I set out to take the MRT back to the hotel. My patience for the MRT had grown thin by this point. Due to the layout of the lines, it was often necessary to transfer at least once, and often twice, to get from one point to another. These transfers were not the convenient platform-crossing types such as in Hong Kong, which I have described previously. Rather, they involve lengthy journeys up and down stairs and escalators and through hallways, congested by slow-moving crowds and spotty observation of escalator etiquette.

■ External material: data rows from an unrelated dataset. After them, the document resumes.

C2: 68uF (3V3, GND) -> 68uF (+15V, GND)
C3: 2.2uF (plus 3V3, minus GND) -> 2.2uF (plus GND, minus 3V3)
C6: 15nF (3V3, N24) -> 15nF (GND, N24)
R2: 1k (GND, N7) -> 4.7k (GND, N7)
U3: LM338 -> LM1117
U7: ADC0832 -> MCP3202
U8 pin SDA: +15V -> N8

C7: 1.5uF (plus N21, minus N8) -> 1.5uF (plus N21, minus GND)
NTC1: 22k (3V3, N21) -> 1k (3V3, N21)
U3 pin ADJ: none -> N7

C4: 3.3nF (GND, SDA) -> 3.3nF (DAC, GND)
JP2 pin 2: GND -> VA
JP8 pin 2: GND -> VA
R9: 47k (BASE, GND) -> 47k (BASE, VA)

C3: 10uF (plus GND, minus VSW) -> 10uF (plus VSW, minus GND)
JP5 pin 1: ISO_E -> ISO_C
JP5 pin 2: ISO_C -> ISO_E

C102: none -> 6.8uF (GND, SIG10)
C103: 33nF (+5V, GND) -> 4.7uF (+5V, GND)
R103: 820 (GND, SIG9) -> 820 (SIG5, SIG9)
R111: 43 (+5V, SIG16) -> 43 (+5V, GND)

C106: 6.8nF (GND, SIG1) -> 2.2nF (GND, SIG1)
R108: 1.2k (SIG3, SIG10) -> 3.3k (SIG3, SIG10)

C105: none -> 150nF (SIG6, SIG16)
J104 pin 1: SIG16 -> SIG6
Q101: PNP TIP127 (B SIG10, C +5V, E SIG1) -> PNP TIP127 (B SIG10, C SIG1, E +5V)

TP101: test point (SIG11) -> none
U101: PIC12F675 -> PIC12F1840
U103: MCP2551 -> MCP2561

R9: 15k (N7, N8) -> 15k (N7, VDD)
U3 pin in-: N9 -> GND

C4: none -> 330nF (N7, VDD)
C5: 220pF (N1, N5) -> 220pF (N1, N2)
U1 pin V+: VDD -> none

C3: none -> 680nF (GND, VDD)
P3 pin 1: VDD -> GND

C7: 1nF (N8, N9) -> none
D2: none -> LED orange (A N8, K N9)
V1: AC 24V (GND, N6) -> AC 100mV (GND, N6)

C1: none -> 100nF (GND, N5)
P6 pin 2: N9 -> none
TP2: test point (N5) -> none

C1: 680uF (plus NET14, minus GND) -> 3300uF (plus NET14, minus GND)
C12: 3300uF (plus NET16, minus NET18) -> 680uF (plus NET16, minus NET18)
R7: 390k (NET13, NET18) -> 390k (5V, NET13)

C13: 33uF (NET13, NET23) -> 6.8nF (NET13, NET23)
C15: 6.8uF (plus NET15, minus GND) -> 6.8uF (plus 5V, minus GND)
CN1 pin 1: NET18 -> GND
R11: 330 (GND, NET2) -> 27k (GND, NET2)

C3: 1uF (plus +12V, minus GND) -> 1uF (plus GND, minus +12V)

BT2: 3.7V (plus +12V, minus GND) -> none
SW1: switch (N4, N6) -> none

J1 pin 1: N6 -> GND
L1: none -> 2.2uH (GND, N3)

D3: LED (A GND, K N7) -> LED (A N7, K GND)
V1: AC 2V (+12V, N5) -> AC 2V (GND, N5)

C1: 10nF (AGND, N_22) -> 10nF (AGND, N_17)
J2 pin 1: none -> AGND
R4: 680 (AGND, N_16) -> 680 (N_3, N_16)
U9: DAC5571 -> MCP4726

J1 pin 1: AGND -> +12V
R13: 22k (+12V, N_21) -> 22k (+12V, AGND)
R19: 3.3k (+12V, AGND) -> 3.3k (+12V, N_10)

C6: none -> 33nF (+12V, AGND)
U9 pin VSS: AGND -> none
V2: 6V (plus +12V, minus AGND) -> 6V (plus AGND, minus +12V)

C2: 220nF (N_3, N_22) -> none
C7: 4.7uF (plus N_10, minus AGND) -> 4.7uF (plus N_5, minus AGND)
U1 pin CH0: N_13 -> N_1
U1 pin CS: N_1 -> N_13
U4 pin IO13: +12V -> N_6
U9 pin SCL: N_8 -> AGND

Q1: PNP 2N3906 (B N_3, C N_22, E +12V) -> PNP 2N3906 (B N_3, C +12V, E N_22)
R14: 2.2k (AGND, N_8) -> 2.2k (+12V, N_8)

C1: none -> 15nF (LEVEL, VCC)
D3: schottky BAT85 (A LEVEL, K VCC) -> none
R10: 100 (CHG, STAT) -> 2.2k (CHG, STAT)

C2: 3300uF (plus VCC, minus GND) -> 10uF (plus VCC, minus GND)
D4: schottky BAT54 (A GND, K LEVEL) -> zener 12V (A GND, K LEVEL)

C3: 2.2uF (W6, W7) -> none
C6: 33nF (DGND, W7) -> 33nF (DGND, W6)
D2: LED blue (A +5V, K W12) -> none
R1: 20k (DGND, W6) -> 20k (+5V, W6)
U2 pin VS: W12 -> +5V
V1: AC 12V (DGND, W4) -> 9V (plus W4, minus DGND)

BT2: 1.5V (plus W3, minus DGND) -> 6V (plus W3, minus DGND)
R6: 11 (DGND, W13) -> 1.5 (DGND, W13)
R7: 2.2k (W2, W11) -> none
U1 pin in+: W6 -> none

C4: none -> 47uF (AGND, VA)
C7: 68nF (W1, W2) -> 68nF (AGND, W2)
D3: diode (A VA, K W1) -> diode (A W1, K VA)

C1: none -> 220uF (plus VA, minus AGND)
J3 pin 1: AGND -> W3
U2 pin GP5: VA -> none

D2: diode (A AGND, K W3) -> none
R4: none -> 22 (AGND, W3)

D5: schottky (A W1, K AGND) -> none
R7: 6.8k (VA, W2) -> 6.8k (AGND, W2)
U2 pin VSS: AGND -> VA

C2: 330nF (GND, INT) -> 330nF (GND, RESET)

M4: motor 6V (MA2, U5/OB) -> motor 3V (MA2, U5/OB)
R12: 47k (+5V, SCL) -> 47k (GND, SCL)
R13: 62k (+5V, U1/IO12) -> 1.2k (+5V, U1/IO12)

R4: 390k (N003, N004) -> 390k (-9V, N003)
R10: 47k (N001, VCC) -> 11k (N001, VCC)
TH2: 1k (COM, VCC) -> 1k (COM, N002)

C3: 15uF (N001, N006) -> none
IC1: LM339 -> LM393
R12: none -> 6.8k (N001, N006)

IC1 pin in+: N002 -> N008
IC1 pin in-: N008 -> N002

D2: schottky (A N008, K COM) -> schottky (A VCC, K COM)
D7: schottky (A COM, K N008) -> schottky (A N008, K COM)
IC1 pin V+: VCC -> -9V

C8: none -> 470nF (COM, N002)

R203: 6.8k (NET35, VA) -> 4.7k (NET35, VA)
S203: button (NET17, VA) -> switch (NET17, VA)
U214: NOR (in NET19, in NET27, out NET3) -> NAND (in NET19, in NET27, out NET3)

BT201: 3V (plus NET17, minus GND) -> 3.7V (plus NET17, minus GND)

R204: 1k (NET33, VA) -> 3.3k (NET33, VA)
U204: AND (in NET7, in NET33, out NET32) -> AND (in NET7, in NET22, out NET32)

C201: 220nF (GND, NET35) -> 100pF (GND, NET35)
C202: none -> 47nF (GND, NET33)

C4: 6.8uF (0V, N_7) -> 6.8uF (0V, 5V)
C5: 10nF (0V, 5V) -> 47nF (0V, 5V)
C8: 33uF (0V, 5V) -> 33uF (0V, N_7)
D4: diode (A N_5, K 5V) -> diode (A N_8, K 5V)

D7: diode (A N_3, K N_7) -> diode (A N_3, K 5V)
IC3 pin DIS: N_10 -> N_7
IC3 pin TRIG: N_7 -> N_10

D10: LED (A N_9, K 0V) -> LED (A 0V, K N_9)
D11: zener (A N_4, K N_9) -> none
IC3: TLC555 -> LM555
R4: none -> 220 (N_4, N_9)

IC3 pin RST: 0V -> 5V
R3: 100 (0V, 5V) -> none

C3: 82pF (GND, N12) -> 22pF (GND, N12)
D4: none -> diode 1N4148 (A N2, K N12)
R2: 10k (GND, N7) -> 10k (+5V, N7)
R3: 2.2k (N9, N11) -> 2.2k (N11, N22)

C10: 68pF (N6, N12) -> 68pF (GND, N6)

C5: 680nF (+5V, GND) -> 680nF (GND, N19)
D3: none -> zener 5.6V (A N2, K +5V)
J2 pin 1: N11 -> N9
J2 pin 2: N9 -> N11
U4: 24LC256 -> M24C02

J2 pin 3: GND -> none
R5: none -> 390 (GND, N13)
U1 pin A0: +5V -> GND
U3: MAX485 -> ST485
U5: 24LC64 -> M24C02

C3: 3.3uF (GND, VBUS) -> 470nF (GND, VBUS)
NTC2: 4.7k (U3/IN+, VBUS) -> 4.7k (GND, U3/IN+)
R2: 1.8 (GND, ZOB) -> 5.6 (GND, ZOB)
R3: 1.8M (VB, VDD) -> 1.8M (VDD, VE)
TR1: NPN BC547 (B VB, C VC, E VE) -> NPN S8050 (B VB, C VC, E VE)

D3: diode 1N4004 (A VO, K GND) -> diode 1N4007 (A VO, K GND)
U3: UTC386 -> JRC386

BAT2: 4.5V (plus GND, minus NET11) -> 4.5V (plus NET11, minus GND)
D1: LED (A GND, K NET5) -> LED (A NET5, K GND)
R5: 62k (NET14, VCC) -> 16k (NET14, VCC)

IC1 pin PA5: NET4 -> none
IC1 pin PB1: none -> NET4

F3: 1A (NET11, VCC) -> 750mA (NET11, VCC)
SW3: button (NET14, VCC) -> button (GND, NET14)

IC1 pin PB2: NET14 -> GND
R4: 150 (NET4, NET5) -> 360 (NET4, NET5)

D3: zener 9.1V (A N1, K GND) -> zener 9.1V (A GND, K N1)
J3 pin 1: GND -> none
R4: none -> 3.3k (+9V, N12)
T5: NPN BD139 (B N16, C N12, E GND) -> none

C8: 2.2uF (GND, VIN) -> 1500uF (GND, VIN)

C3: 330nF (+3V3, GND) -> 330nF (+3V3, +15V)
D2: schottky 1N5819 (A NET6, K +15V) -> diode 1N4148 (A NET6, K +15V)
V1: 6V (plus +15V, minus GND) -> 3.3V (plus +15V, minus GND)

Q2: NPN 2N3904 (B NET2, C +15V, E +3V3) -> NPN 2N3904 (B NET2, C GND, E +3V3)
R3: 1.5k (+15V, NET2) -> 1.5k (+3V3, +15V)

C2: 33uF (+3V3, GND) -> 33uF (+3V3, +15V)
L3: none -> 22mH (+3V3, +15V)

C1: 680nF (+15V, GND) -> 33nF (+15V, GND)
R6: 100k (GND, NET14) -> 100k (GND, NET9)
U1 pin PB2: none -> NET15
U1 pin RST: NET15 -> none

As soon as the train departed for this MRT ride, I noticed a crescendoing noxious smell. Within seconds, the smell, as if burning rubber, became so strong and intolerable that all the passengers on the train stood up in panic and flocked to the doors to bust out as soon as the car pulled up to the next station. I reported the problem to the staff here and then teamed up with another local passenger who was making her way across town as well. What should have been four more stops became seventeen stops and two transfers, extending my journey by no less than forty minutes.

During this time, I got to know Florence, a native Singaporean. She told me about life in Singapore, explained that all signage was in English, Malay, Chinese, and Tamil, accommodating the four ethnic groups that comprise the island's population, the Eurasians, Malaysians, Chinese, and south Indians. I learned about the education system, the compulsory military service, about naturalization and citizenship, and various other interesting facts.

Back at the hotel, I relaxed a bit, cooled down, dried off, and prepared for my final foray into the heat. I set out to explore the two-mile stretch of Geylang Road, which had promised to be the bustling center of the local Islamic Malay community, perfect for my kebab craving. I discovered the grittier side of Singapore here, albeit in relative terms. I did not, however, find any Malay outlets. Perhaps I did not know where to look, but it seemed to me that the vast majority of the stalls along Geylang Road were actually Chinese with an occasional north Indian diner. So I took the MRT back into town for the more tourist-oriented Lau Pa Sat hawker center where I polished off some of their famous satays.

It was now dark. I walked down the waterfront along the glittery backdrop of the skyscrapers and descended into an MRT station to head back to the hotel for the last time. I awoke just shy of three AM the next morning to catch an early flight, concluding a satisfying weekend in the small Southeast Asian republic.

While Singapore may have a reputation for being artificial and at times superficial, I must give it credit for its respectable society that impressively integrates many diverse cultures, none of them any more native than the other, into a peaceful and dependable island nation. Combining elements from around the region, Singapore creates something that is uniquely its own, represented in a small scale by its cuisine like the fish head curry and chili crab, and on a large scale in the form of a prosperous and clean state amid the relative poverty of its neighbors.

And a few points surprised me. Considering the hefty fines for littering and a highly punitive criminal code (the landing card warns, "death for drug trafficking"), I noticed a paucity of police on patrol (probably a good sign) but more than a few cigarette butts on the ground. I was also perplexed by the apparent lack of sidewalks and crosswalks in some areas. But then again, I have never seen such excellent availability of clean, free public toilets, a department in which the U.S. and especially Europe have room for improvement.